Oh I do admit, I cheated on poetry, as it was my sole companion for the larger part of my life — through all my heart aches, rebellious moments, through everything, I always wrote verses. Cinema came much later, during my final years in school, but verses continued for a long, long time even after that. For A God of Sinners, I wrote the last song – “Is There A God For A Man Like Me”? Which was amazingly composed, performed and sung by the lovely Rahul Bhatt
Since when have you been writing and why?
I have writing verses since I was a child, mainly to find relief from pain and loneliness. However at one stage, my dad began bribing me with ten bucks a day for every page I wrote of a story. Money is a great incentive.
Is there a message you want to convey through your writing and cinema? What is it?
Yes of course. What’s the point in making a movie if it won’t tell you a human story that will make us a better world or a better being? It is all to do with ‘One World, One Faith, One Race. One Colour, Just A Different Face’. Having said that my next threads slightly outside of that, but still a very human thought provoking issue.
What in your opinion is a more effective art form — poetry or cinema?

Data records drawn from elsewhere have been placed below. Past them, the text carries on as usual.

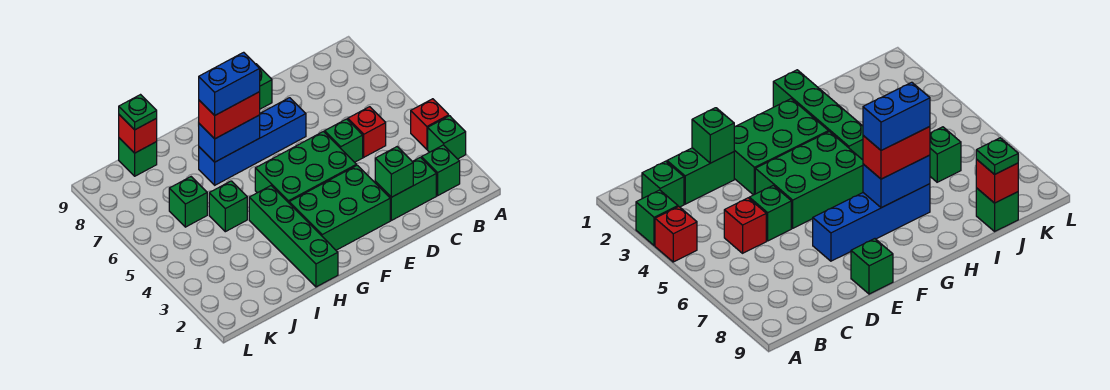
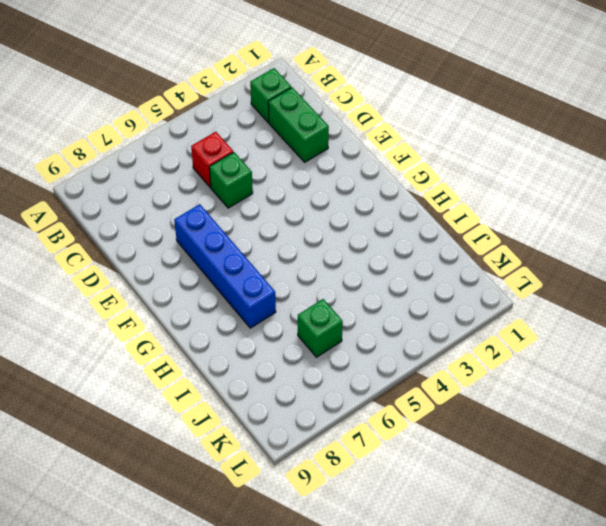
none -> green brick A3 level 1
none -> red brick A4 level 1
none -> green brick E2:G3 level 1

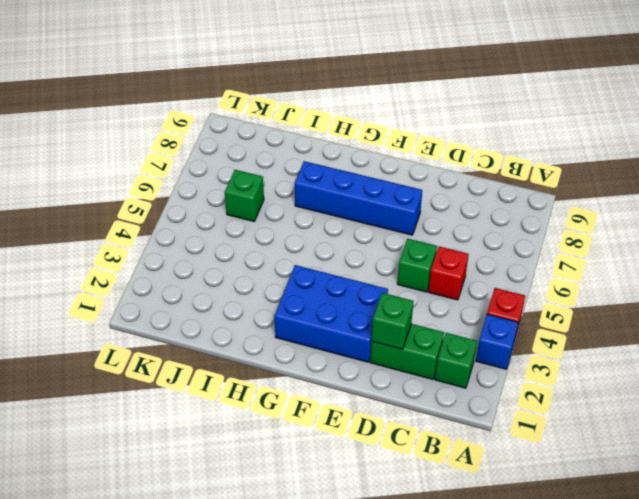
blue brick A3 level 1 -> green brick A3 level 1
blue brick E2:G3 level 1 -> green brick E2:G3 level 1
none -> green brick E4:G5 level 1
none -> green brick E9 level 1
none -> green brick H1:H4 level 1

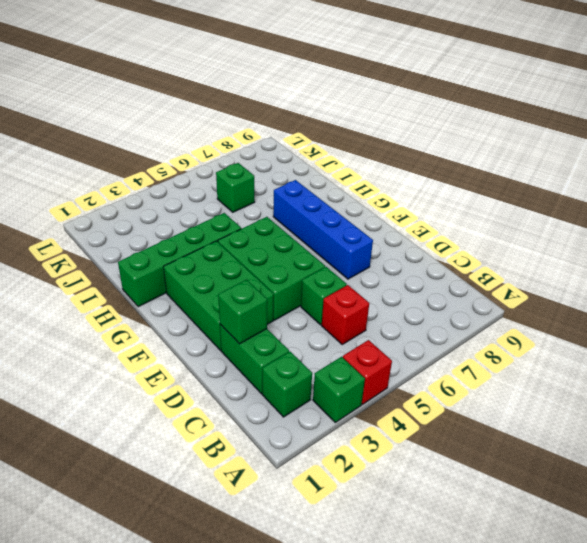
none -> green brick E9 level 1
none -> green brick I5 level 1
none -> green brick J9 level 1

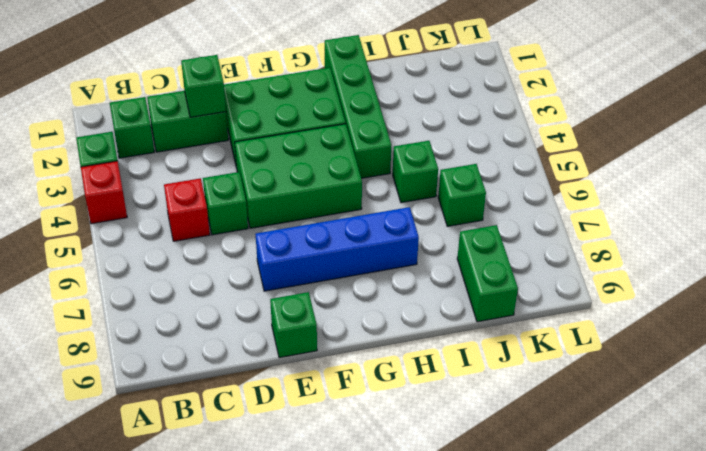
green brick J8:J9 level 1 -> green brick J9 level 1
none -> blue brick G7:H7 level 2
none -> red brick J9 level 2
none -> red brick G7:H7 level 3

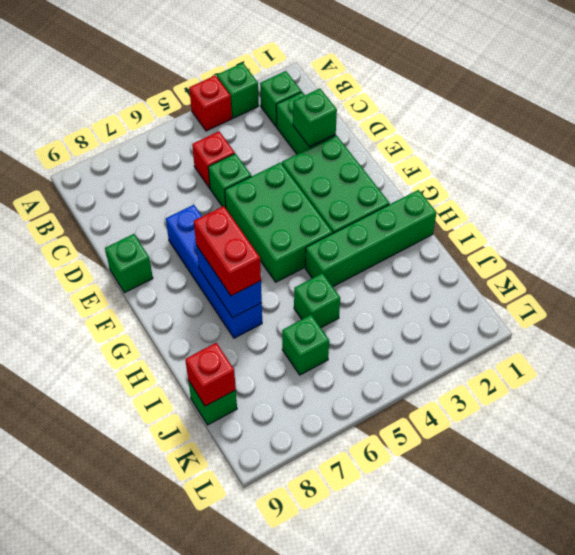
none -> green plate J9 level 3
none -> blue brick G7:H7 level 4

Cinema. Sadly because more people like to watch than read. However, the sensitive and thinkers are still moved by poetry. But they are the minority who go and do something about it for the betterment of the world. The rest just want to be entertained, one film to another.
How do you fit in poetry and cinema into your life as an IT professional?
I really don’t know. They are completely different and I am equally passionate about them. I tell everyone that if you woke me up in the middle of the night and asked me to what I could do really well right there, it would be 1)cinema 2) business IT and 3) annoying my wife.
You are a staunch believer in ‘ One World, One Faith, One Race. One Colour, Just A Different Face’ — the motto for a ‘company’ you floated called Uncultured Company. Can you tell us a bit about this and your ideas?
Well to start with it is not a company per say. I grew up in lovely Goa in the mid 80s when the beaches were a haven for thinkers, artist, simple folk who came to find themselves, to connect with mother nature and there wasn’t the rape by tourism as we know it today. I moved to London at the age of fifteen-sixteen and was exposed to news of a world full of people fighting in the name of man-made barriers such a religion, colours, races etc. I just wanted to take everyone to my Goan beach and show them that it was possible to live together in harmony. That’s when the group started. The message of peace and love and tolerance, from the streets of society — the Rastafarians, the buskers, the uncultured. Everything I do is tagged to that brand.
What are your future plans?
A few more spoken word videos for sure. Right now we are fundraising for my next short. It stars a Bollywood actor, a happening model and a few surprise guest here and there. There is also a feature film story I am working on for a friend in Bollywood. The story was great and the friend very precious to me for me to have taken it on at this time. Last year I finished the first draft of my first novel ‘The Emperor Cried’ which has just been reviewed by a publisher back home. There is some rewrite to be done there, which I will get back to after I shoot The Forgiveness.